So You Want To Run A Marathon? (Or Some Other Clever Title)

As mentioned in my intro (BodySpiritBrain) this first post (!!!) is dedicated to the racing newbie.

I ran my first race, The Columbus, Ohio LaSalle Bank Half Marathon, in 2007. I had no clue what I was doing.  Total noob. Running was my consistent form of exercise but the longest route I had completed on my own before signing up was 7 miles with my roommate. My sister asked me to run with her and I will do anything Crissy asks of me, so I agreed. I am pretty sure I didn’t follow a training schedule AT ALL. The longest training run I completed was 10 miles on a treadmill because I thought, “Hey, maybe I should run a longer distance before this race (Duh).”

Flashing forward, running has become an irreplaceable aspect of my life and I am addicted to racing. It gives me a semi structured workout schedule, a PR (Personal Record) to beat, and a BodySpiritBrain  cleanser. Since 2007 I have added 8 Half Marathons, 2 Full Marathons, and a handful of 5Ks to the notches on my belt. Through the blood, sweat, and tears the runner’s high and being a part of the running community is totally worth it. While I am no expert I would like to share some pointers I wish I had known from the beginning:

Merrell Pace Glove 21. Invest in your shoes!

Starting out I was simply avoiding the university gym, so I purchased some cheap tennis shoes on my college budget. I chose horrible shoes. My feet were beat up and blistered. After quickly becoming hooked to running my mom bought me my first good pair of running shoes for my birthday. The difference was unbelievable. My first loves were a pair of Mizuno Waverunners. For the past 4 years I have converted to barefoot/minimalist shoes (I religiously wear Merrell Pace Gloves) due to personal research after having foot surgery and repetitive knee pain. Shoes are important. They are the MOST important accessory for running. Running does not have to be an expensive sport, but the right pair of shoes is worth the money. Do research, try on tons of shoes, talk to people. Invest the time into finding the pair that works for you. If you experience pain, discomfort, or are told you need to add orthopedic inserts….I believe those are not the shoes for you. There are endless options available and if you seek out the perfect pair, that is all you should need. Invest in your shoes.

2. Don’t underestimate the power of good socks!

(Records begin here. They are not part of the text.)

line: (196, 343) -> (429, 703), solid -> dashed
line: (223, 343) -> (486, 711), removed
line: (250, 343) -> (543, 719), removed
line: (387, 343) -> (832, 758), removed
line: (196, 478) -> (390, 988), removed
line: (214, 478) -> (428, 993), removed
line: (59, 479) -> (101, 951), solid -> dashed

Since running minimally I rarely wear socks, but the ones that I highly recommend when I do wear them are PHD Smart Wool socks. I had trouble recovering from some pretty horrific blisters and these were recommended to me. They are amazing. Blisters are non-existent for me now. I designate one pair to wear at a time and I know it sounds disgusting, but you can wear these three runs in a row till they need to be washed. They wick sweat away well and odor is minimal until that third run. They are seriously worth it.

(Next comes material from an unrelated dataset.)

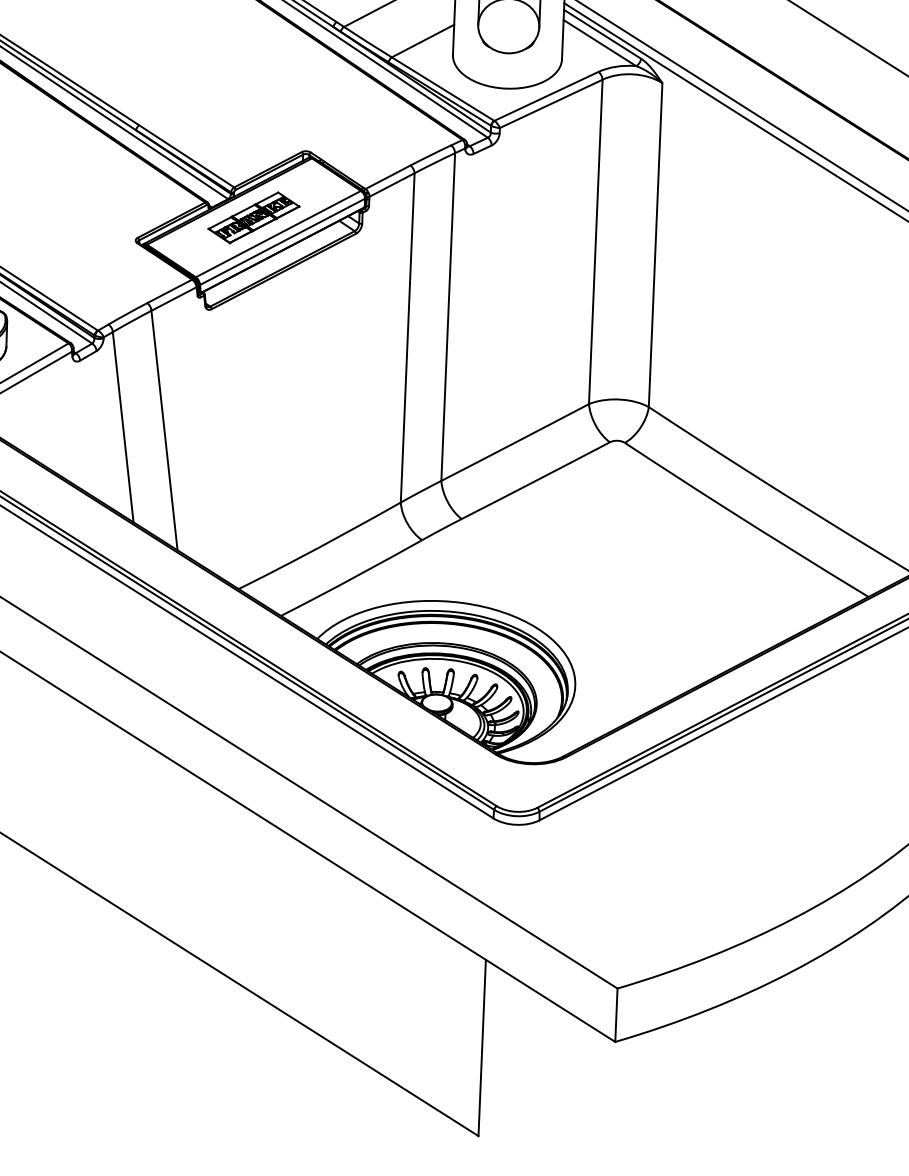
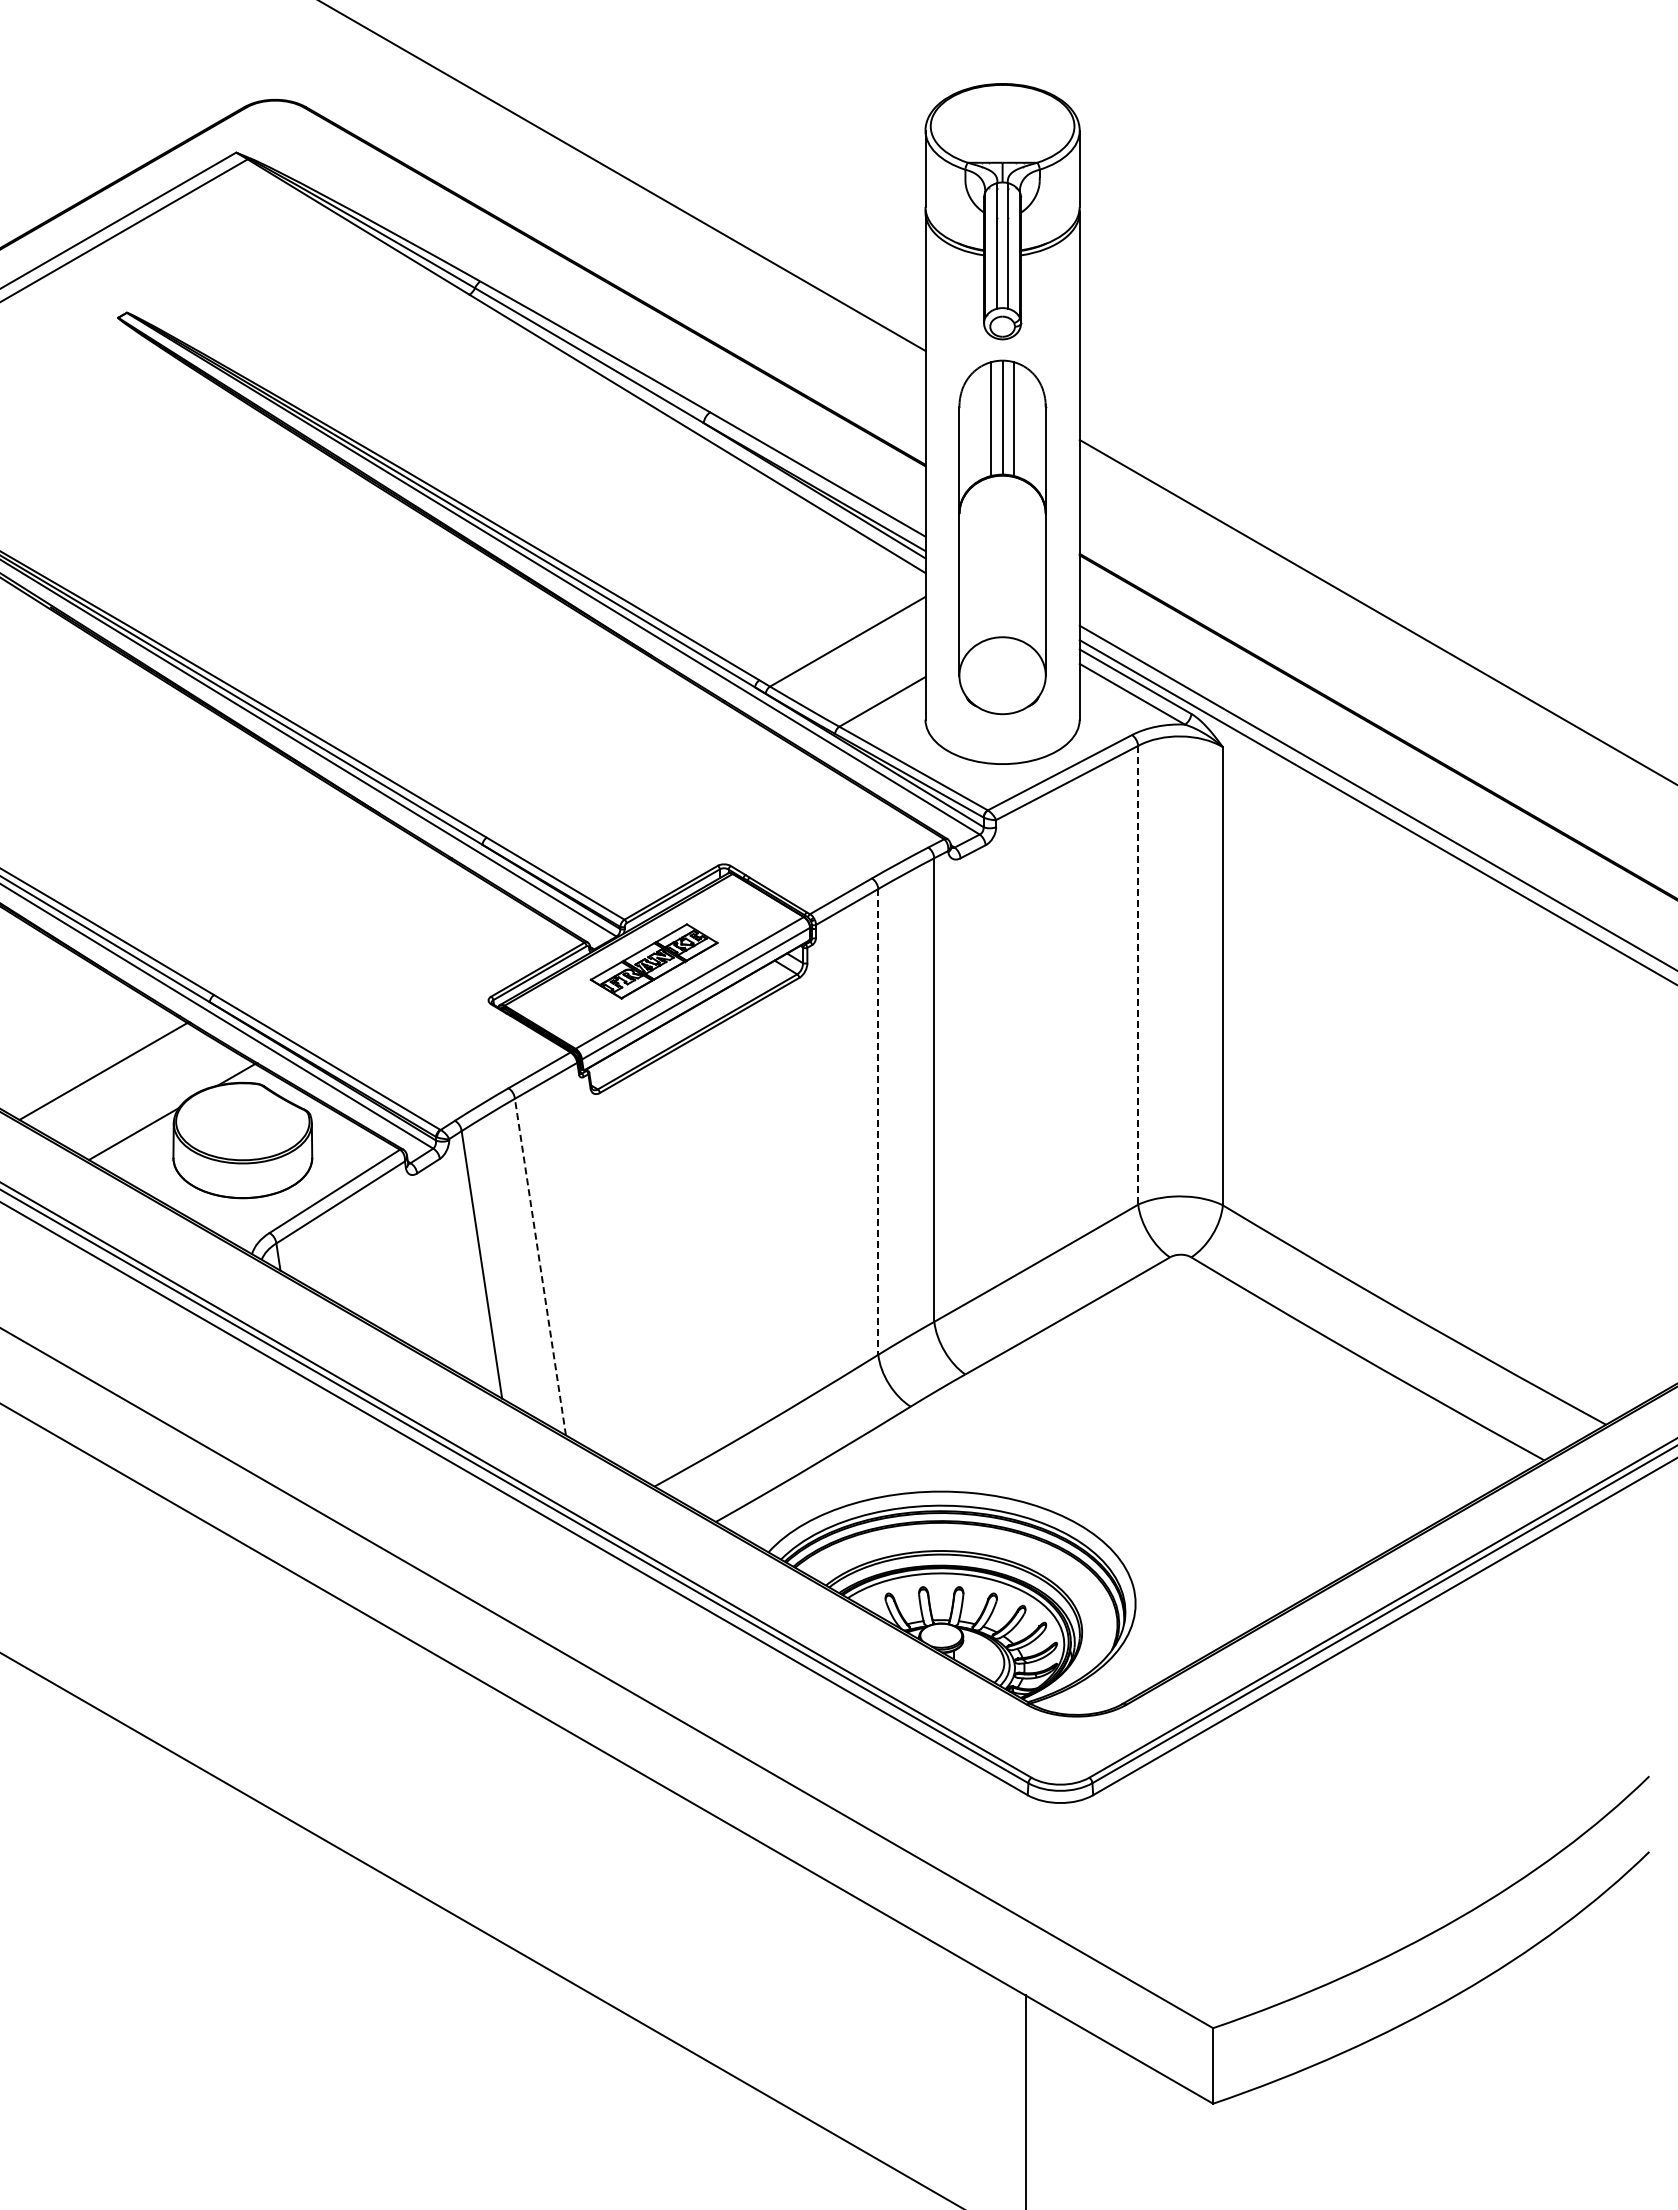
line: (595, 242) -> (1138, 975), solid -> dashed
line: (407, 337) -> (878, 1121), solid -> dashed
line: (164, 430) -> (540, 1266), solid -> dashed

3. Running shorts with built in underwear are the bomb.Favorite Water Bottles

Whomever designed the running shorts with the built in underwear is my hero. They stay where they are supposed to sit on your hips and provide you freedom from awkward wedgies. No one should have to adjust their shorts during a grueling run. I have been the happiest with my Nike shorts. I still have the first pair my mom bought me in 2005. I am consistently impressed by how my different Nike shorts fit and feel. I do want to try out some Athleta shorts next.

4. Find a favorite water bottle you love and STAY HYDRATED.

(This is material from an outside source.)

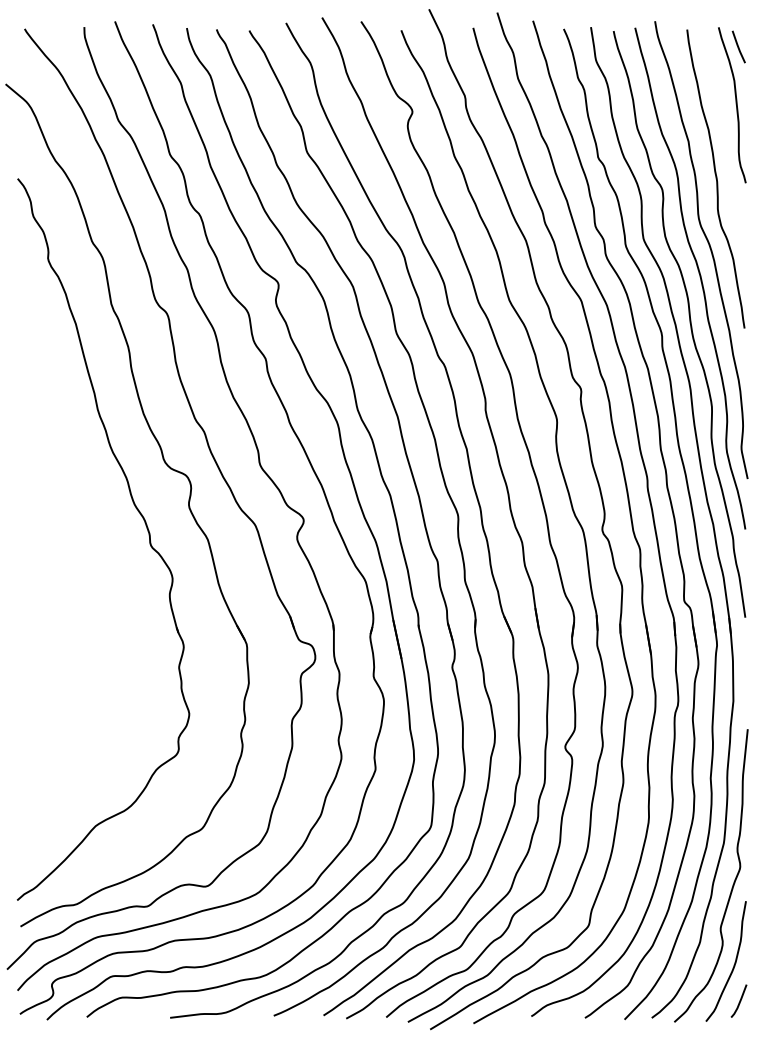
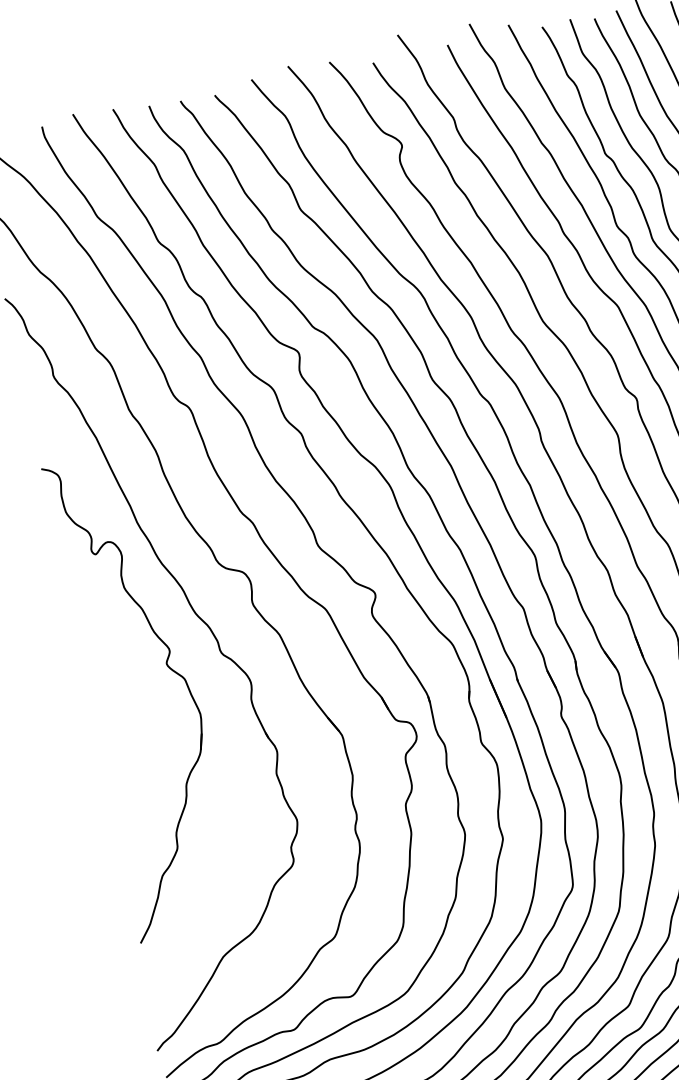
part: (98, 548) -> (167, 667), added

Water. Water. Water. WATER. I constantly drink water. You really won’t see me without a water bottle in my hands. Give me a new awesome water bottle and I am a happy girl. I have learned to take one with me on pretty much every run (I live in FL where just walking outside dehydrates you instantly). My current love is my Hydro Flask, but it is obviously not optimal for running. Scott Jurek (Super hero, ultra marathon running vegan) has a great line of products for hydration needs.

5. My Running Must Haves: Clif Bars, Bananas, Protein, Energy Gels, Coconut Running Must HavesWater.

A Clif bar and a banana are my go to breakfast before a race (A hour to hour and a half before the race). They provide enough nutrition and all the stuff your needy body demands without weighing you down. I have even started making my own homemade versions which will be a future post. Once I really start picking up my distance I need some extra help replenishing after a run so I keep a protein powder around. I currently use Plant Fusion and Vega One (Vanilla Chai is beyond yummy).

Usually races provide an energy gel, but they are great for long runs. I start to take a gel or a Clif bar with me once I surpass 13 miles in training and I eat one at the 7 mile mark during an actual half marathon. They are more important during a race because ideally you are pushing yourself a lot faster than you would during a training run.

I am obsessed with all things coconut flavored right now but mainly because they’ve helped me swear off Gatorade because of all the fake sugars and unhealthy dyes they contain. Coconut water is a natural way to replenish your body (natural electrolytes, potassium, sugars, etc…all mother nature made) after a tough run. Usually you start to require something extra after more than 45 minutes of strenuous activity. Remember companies like Gatorade are trying to make money so naturally they are pushing products before, during, and after exercise. Listen to your body! It will tell you what you need. Usually what some companies suggest is overkill.